Charles "Cully" Stimson, the deputy assistant secretary of defense for detainee affairs, has proposed a boycott of law firms that represent Guantanamo Bay detainees:
The Pentagon on Saturday disavowed a senior official's remarks suggesting companies boycott law firms that represent detainees at the U.S. military prison at Guantanamo Bay, Cuba.
Charles "Cully" Stimson, the deputy assistant secretary of defense for detainee affairs, said in a radio interview last week that companies might want to consider taking their business to firms that do not represent suspected terrorists.
Stimson's remarks were viewed by legal experts and advocacy groups as an attempt to intimidate law firms that provide legal help to all people, even unpopular defendants.
A Pentagon spokesman, Lt. Col.

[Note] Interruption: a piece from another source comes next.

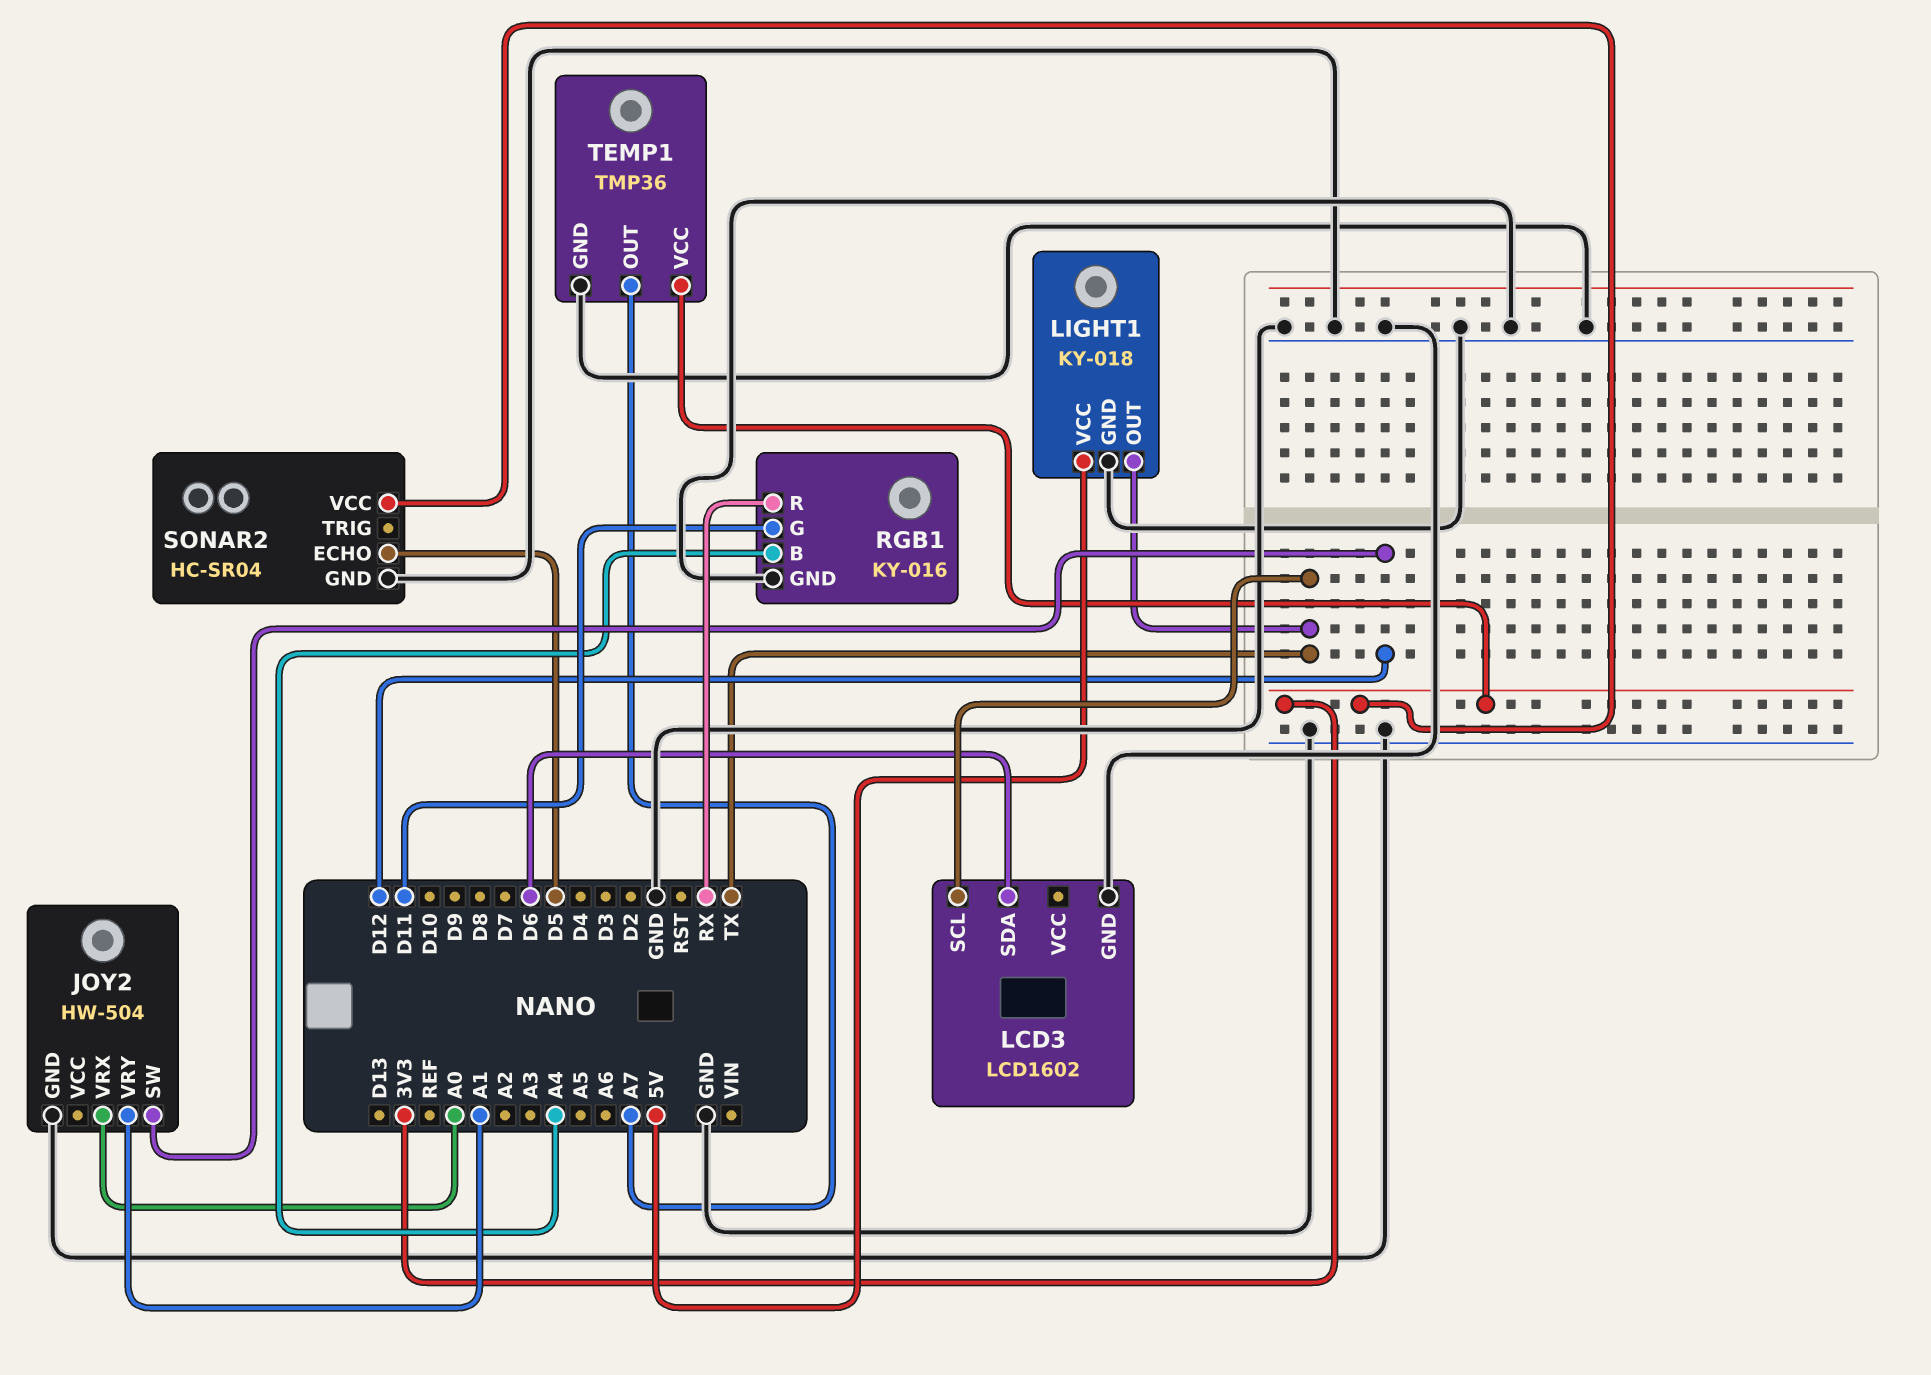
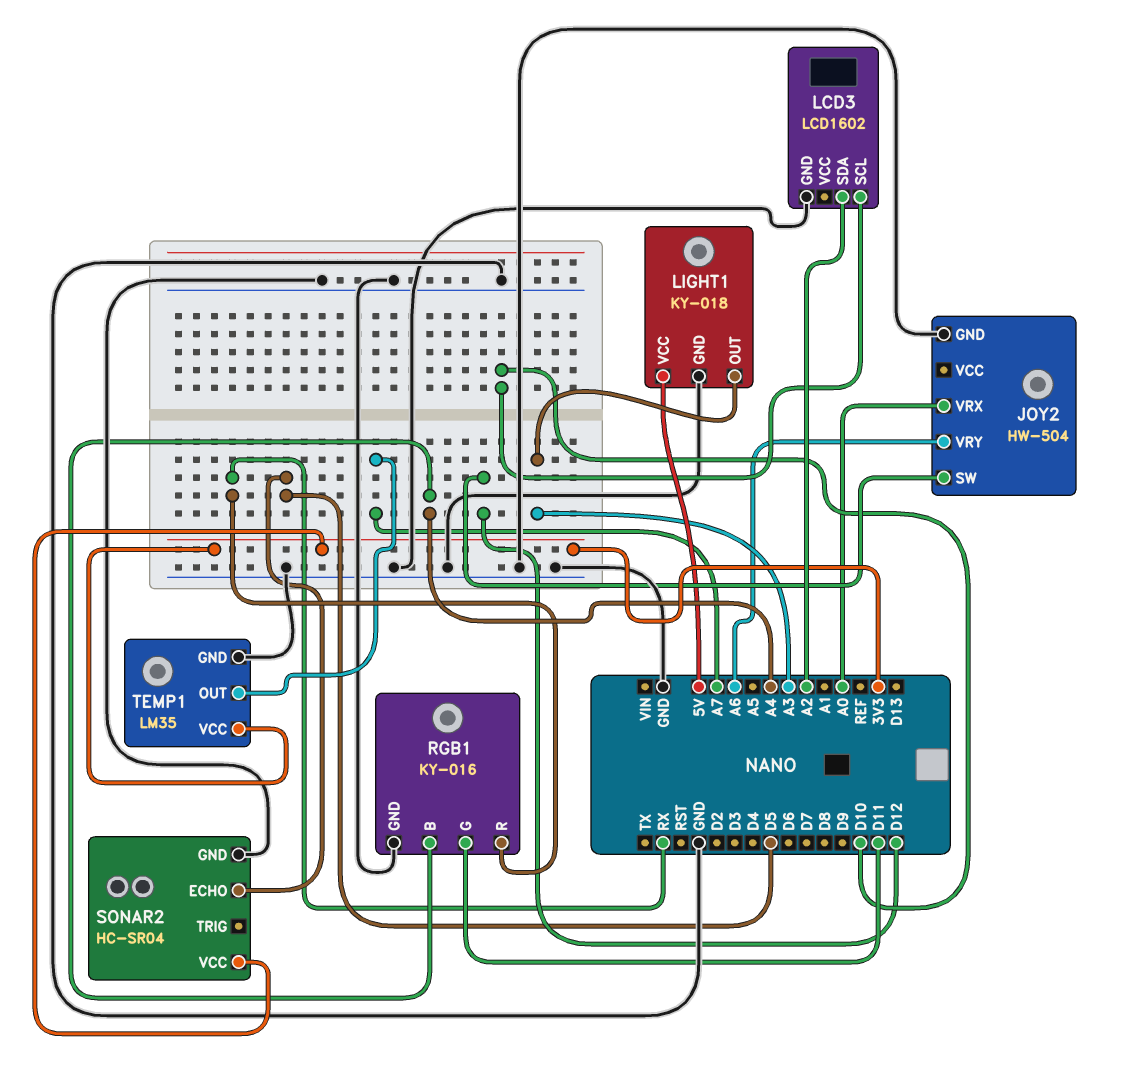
JOY2 pin VRY: A1 -> A6
LCD3 pin SCL: TX -> D10
LCD3 pin SDA: D6 -> A2
LIGHT1 pin OUT: TX -> A3
TEMP1: TMP36 -> LM35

Brian Maka, said Stimson was not speaking for the Bush administration.
Stimson's comments "do not represent the views of the Department of Defense or the thinking of its leadership," Maka told The Associated Press on Saturday.
Stimson's "shameful and irresponsible" remarks deserve condemnation, said Neal Sonnett, a Miami lawyer and president of the American Judicature Society, a nonpartisan group of judges, lawyers and others.
Sonnett said in a statement that Stimson had made a "blatant attempt to intimidate lawyers and their firms who are rendering important public service in upholding the rule of law and our democratic ideals."
Stimson on Thursday told Federal News Radio, a local commercial station that covers the government, that he found it "shocking" that lawyers at many of the nation's top law firms represent detainees.
Stimson listed the names of more than a dozen major firms he suggested should be boycotted.